I hope you enjoyed Nick O’Connor’s thoughts on gold while I was away but today I’m back to finish our “Golden Age” series; this will be the last instalment (for the moment anyway).

While there are hundreds of moving parts inside the gold market, in this series we’ve been focusing on one of its strongest levers: “real” interest rates. When it is pulled down, the price of gold rises, and when it is pushed up, gold falls.

Two hands grasp the lever of real interest rates. And I believe both will be yanking that lever sharply lower in the near future, especially when the next economic downturn inevitably arrives.

Those two hands I’m referring to are nominal interest rates – which I expect to go lower – and inflation – which I expect to go higher.

On Tuesday, I made my case for much lower interest rates, enforced by central banks.

Today I’ll make my case for much higher inflation – enforced by government.

Fiscal Froth

Despite all of the monetary stimulus injected into financial markets “the economy”, central banks have not been able to create a lasting recovery. The “sugar highs” of monetary stimulus wear off fast, and create a longing for ever larger “sugar hits”.

The central bankers have been desperate to debase their currencies and inflate away the mountainous debt strain of debt since the credit crisis. So far they’ve been successful in inflating the price of financial assets and the amount of air in packets of crisps. And in their attempts, they’ve created an ever larger quantity of debt, and the inflation they’ve sought has not emerged (yet, anyway). Their failure will not deter them however, as we noted in Part II.

But while central banks have found it hard to create inflation, for governments it is easy. 

And the drastic consequences of the central banker’s monetary madness, which everyone was looking for in the markets… have begun arriving in the ballot box.

During the 2016 US elections, Donald Trump promised to unleash fiscal stimulus with a tax cut. And after being elected by those who weren’t the beneficiaries of bailouts and quantitative easing (QE), he delivered on his promise.

And then, most importantly he got away with it. Or he has in the short term, at least – and that’s all the incentive a power-hungry politico needs. The subsequent growth in the US economy and the performance of the US stockmarket have caught the attention of politicians around the world, who have asked, “If he can do it, why can’t we?”

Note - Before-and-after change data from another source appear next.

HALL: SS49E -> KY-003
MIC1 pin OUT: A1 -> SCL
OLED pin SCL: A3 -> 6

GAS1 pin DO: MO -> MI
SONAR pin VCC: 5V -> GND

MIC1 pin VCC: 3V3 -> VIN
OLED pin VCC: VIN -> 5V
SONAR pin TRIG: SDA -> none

Since then, the political narrative on government debt and deficit spending has shifted – on both sides of the aisle. We arguably never actually had austerity in the UK, merely a redistribution of government spending.

UK government debt to GDP

George Osborne’s aim to reduce public debt as a proportion of GDP was never accomplished, and the absolute value of that debt has only increased, along with government spending. But that hasn’t stopped Theresa May declaring that “austerity is over”, which I believe is a foreshadowing of fiscal stimulus – and subsequent inflation – in the next downturn.

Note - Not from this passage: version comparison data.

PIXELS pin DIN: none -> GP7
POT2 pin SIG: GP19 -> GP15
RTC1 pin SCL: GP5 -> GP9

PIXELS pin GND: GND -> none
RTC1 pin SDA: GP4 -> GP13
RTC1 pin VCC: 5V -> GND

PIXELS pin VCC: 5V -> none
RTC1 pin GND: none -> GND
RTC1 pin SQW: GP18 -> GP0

The desire to turn away from austerity and spend heavily can also be seen elsewhere, like in the recent Italy drama, with the coalition government driving for fiscal stimulus through higher budget deficits. Dick Cheney’s line that “deficits don’t matter” have become gospel – and not just in the US, which is another prime example.

On the other side of the House of Commons stands a more garish example of a shift to fiscal stimulus: Jeremy Corbyn’s “People’s QE”. This where a central bank creates money to lend to a state-owned enterprise, which then invests in whatever pet projects the government pursues.

It’s not actually a very new idea. I have it on good authority from an economist with connections at the Bank of England (BoE) that during Mervyn King’s tenure, an internal survey was conducted asking BoE economists what they thought would be the most potent form of economic stimulus regardless of political constraints.

There was a clear policy favourite amongst their replies: the BoE buying infrastructure bonds directly from the government. More simply: the BoE creating money to lend to the government to build infrastructure. While “People’s QE” was highly criticised, he may find a much more compliant BoE than you’d imagine if he comes to power.

Using the central bank to finance government spending has also captured the imagination of populists in France. This is Marine Le Pen, from RT:

“The governance that has been chosen and which aims for the ECB [European Central Bank] to fight only against inflation and to refuse to fight against unemployment, poses a real problem,” said the finalist of the presidential election in 2017. “The monetary creation by the EU, instead of being sent to agencies to be able to invest in the real economy or even directly to states […] is [given] to the banks and is lost, is diluted in the virtual economy,”

Where will the stimulus be directed? Well that depends who’s in power. Infrastructure of some sort is a fair guess, though I get the feeling that as tensions rise in Cold War II (a story for another time), the money will go towards large defence projects and possibly even space development/weaponisation.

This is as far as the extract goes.